Spesso soleva farsele approntare in maniera piuttosto sontuosa con una ricetta di sua invenzione (cozzeche dint’a’ connola) ma dovette accettare l’ammonimento di un suo frate che gli consigliava di non eccedere con peccati di gola, almeno durante la settimana santa. Il monarca, furbescamente, per non rinunciare alle sue cozze tanto gradite ordinò ai cuochi di preparargli, il giovedí santo, prima di recarsi a via Toledo per lo struscio di rito, i mitili con una preparazione meno sontuosa e si fece servire in tavola la zuppa di cozze con pomodoro e salsa forte di peperoni. La notizia uscí dalle cucine di palazzo e si diffuse per la città e da quel giorno non vi fu più, dapprima fra la borghesia e poi tra tutto il popolo, chi seguendo l’esempio del re si facesse mancare quella gustosa zuppa. Quindi, non è Pasqua se il giovedì santo non si mangia la zuppa di cozze”.

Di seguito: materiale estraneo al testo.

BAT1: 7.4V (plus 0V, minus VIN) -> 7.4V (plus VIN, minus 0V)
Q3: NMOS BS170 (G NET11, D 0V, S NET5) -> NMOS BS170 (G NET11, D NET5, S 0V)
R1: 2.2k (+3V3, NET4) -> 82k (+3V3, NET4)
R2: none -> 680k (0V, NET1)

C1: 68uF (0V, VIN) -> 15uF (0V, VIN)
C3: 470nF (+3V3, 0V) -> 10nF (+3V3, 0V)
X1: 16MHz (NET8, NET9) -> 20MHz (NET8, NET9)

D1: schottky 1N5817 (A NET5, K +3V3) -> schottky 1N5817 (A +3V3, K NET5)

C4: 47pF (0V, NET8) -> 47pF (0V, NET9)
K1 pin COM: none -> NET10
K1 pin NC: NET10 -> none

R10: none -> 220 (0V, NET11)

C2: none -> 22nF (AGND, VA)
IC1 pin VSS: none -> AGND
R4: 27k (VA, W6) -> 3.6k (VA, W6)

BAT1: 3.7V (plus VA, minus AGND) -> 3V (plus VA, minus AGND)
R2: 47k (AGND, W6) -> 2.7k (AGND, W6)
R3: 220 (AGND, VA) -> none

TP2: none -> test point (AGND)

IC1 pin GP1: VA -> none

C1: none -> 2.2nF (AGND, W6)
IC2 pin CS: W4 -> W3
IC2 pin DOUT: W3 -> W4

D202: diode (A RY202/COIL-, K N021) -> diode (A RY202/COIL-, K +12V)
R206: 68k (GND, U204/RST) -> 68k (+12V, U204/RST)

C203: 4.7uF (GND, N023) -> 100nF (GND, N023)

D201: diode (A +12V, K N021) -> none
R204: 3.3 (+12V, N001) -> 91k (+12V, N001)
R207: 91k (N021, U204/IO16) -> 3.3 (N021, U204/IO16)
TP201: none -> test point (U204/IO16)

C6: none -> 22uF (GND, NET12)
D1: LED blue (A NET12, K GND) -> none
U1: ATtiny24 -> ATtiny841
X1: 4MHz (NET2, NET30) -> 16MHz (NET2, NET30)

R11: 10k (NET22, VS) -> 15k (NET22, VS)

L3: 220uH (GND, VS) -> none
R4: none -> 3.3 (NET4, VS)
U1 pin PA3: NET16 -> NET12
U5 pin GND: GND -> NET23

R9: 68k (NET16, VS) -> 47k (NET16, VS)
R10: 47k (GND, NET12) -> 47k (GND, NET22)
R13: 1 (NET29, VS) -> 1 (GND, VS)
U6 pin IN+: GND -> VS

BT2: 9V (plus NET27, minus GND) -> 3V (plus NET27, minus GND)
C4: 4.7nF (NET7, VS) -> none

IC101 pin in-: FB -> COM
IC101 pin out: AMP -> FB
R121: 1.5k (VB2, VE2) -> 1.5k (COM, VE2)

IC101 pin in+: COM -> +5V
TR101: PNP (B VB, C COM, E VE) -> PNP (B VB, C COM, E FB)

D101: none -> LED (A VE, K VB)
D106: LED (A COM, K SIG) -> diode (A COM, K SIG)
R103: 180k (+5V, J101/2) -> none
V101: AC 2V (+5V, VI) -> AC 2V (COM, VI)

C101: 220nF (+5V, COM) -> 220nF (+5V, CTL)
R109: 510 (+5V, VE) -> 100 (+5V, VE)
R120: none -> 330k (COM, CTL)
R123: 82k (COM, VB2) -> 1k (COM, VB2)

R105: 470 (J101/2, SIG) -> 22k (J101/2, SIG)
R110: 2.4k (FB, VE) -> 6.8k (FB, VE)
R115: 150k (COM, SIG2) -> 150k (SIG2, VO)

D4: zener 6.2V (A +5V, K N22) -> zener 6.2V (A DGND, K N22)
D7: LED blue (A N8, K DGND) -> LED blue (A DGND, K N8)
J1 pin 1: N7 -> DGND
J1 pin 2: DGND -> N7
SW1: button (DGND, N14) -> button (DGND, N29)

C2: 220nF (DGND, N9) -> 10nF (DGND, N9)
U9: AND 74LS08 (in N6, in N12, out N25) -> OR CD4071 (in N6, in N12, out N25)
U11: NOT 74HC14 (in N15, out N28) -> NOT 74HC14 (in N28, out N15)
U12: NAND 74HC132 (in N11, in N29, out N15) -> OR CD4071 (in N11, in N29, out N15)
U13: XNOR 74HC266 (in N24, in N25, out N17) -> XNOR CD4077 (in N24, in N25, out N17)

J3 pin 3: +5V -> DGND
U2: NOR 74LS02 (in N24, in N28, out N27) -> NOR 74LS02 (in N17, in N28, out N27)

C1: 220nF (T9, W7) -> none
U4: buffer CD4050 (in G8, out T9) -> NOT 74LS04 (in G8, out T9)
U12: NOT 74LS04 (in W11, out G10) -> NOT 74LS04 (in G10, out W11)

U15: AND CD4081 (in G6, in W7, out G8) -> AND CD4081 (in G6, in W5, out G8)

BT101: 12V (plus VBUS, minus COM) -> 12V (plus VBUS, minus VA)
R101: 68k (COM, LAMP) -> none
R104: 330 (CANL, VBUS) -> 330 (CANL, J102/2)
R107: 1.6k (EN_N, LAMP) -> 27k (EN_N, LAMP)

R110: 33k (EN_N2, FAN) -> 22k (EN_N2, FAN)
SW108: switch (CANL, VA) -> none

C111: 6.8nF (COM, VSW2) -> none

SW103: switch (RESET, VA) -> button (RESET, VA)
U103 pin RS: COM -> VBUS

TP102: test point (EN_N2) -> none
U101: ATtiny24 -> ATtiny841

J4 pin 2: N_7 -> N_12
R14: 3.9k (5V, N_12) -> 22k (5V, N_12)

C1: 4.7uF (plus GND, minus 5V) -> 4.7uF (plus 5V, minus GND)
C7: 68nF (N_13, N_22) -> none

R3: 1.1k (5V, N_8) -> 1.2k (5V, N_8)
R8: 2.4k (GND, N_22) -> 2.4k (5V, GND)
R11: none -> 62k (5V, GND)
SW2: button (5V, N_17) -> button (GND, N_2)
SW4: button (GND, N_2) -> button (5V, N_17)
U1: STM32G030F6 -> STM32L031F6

E la tradizione culinaria, diciamolo, a noi piace rispettarla. Quindi, non può mancare la preparazione di questo gustosissimo piatto che, come tutti i piatti della tradizione, vive di innumerevoli varianti.
Tante varianti quasi da poter affermare che ogni famiglia napoletana ha la sua ricetta.
 
Ingredienti per 4 persone

800 gr di polipetti
1,2 kg di cozze
500 gr di maruzzielli di mare
800 gr di pomodori del piennolo
Olio extravergine qb
2 spicchi d’aglio
Prezzemolo
Sale e olio piccante qb (lo si acquista in pescheria)
Freselle
 
Procedimento:

In una pentola capiente mettete qualche cucchiaio di olio, uno spicchio d’aglio, due gambi di prezzemolo, i pomodori del piennolo tagliati a metà, i polipetti (devono essere scelti tra quelli con le due ventose) puliti e lavati, un pizzico di sale. Sigillate la pentola con della carta alluminio da cucina, incoperchiate bene e cuocete, a fuoco medio, per circa trenta minuti, scuotendo, di tanto in tanto, la pentola.
Nel frattempo, raschiate e pulite le cozze.
In una pentola capiente mettete a soffriggere leggermente qualche cucchiaio d’olio, uno spicchio d’aglio, due gambi di prezzemolo. Aggiungete le cozze, incoperchiate e fatele aprire. Tenete le cozze, nel loro guscio e ricoperte col loro liquido passato al colino fine, in caldo.
Trascorsi i trenta minuti, togliete i polipetti dalla pentola e teneteli in caldo. Alzate la fiamma e aggiungete il liquido delle cozze e i maruzzielli puliti. Aggiungete del prezzemolo tritato e fate cuocere, a fuoco medio, per altri dieci minuti. Aggiungete anche le cozze, mischiate e fate cuocere per altri due minuti.
Componete mettendo, al centro del piatto, una fresella, cosparsa di sughetto, con sopra un polipetto e, tutt’intorno, cozze e maruzzielli ed irrorate con un filo di olio piccante.